Si la tempête avait paru se calmer dans les mois suivants, elle allait reprendre de plus belle au cours du printemps avec la multiplication des attaques des rebelles djihadistes d’Al-Qaida contre le régime syrien, soutenus par les États-Unis (cherchez l’erreur), Israël, le Royaume-Uni, la France, la Turquie, l’Arabie Saoudite et l’Émirat du Qatar.

Au cours des dernières semaines, la tension a grimpé de plusieurs crans, et il devenait clair que les Américains, ou plutôt ceux qu’on appelle les « faucons » dans leurs rangs, et leurs alliés, étaient à la recherche d’un prétexte pour déclencher une opération militaire contre la Syrie dans le but de déloger le régime de Bachar-El-Assad.
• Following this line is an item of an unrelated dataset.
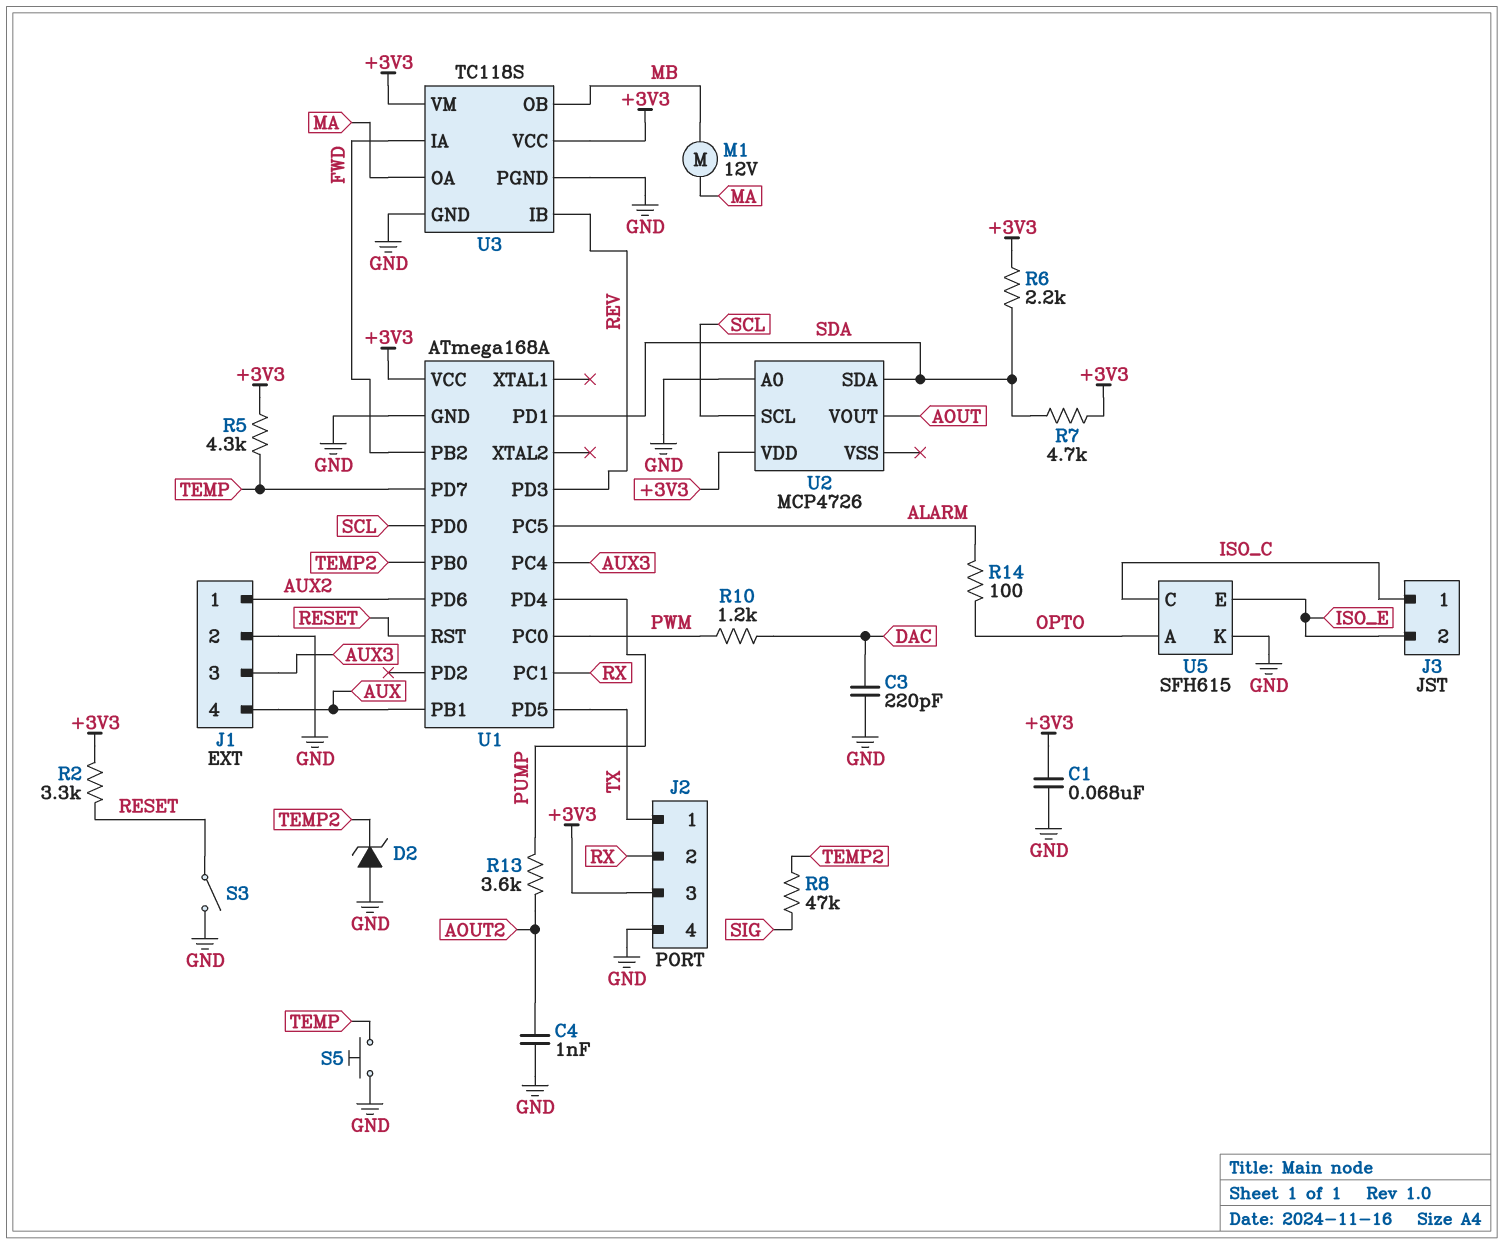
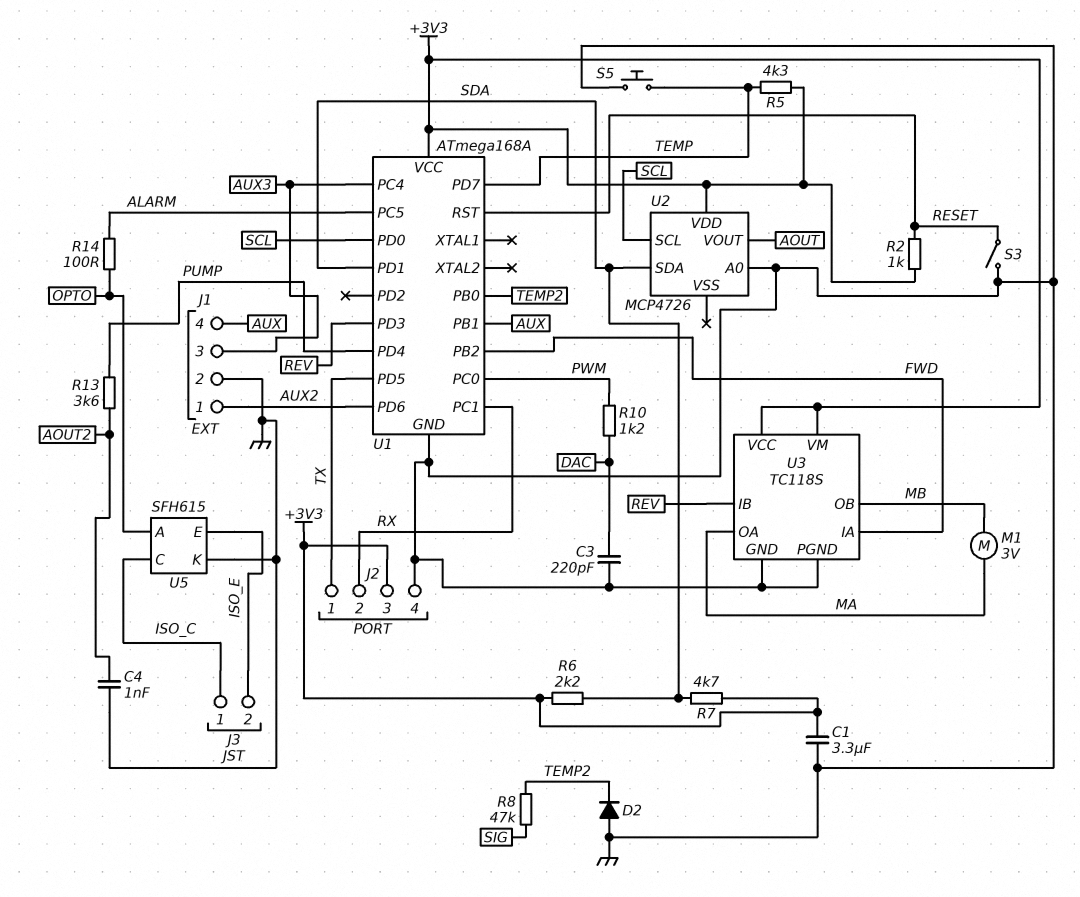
C1: 68nF (+3V3, GND) -> 3.3uF (+3V3, GND)
D2: zener (A GND, K TEMP2) -> diode (A GND, K TEMP2)
M1: motor 12V (MA, MB) -> motor 3V (MA, MB)
R2: 3.3k (+3V3, RESET) -> 1k (+3V3, RESET)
L’intervention très ferme de la Russie et de la Chine a d’abord amené les États-Unis à réduire substantiellement ses ambitions. Plus question de renverser le régime syrien, au grand dam de l’Arabie Saoudite, de la Turquie et d’Israël, chacun pour leurs raisons différentes. L’opération, si opération il y a, sera restreinte à quelques cibles, question simplement de signifier à Assad le mécontentement des alliés devant son utilisation de l’arme chimique, si tant est qu’il soit effectivement coupable, ce qui n’a pas encore été prouvé.

Et il faut comprendre que depuis l’affaire irakienne et la découverte que la preuve de la participation clandestine de Saddam Hussein à l’attentat du 11 septembre a été fabriquée de toutes pièces pour justifier une attaque contre l’Irak, le fardeau de la preuve pour les Américains est devenu beaucoup plus lourd, d’autant plus que depuis cette date, une kyrielle d’incidents, dont certains très graves, sont venus ternir leur image des Américains comme chefs de file dans la défense de la démocratie, une image soigneusement entretenue depuis la Deuxième Guerre mondiale

Il n’est en effet pas un jour où l’on n’apprenne que les Américains se sont permis clandestinement des écarts importants avec les principes dont ils se faisaient les hérauts urbi et orbi en faisant la leçon à tout le monde.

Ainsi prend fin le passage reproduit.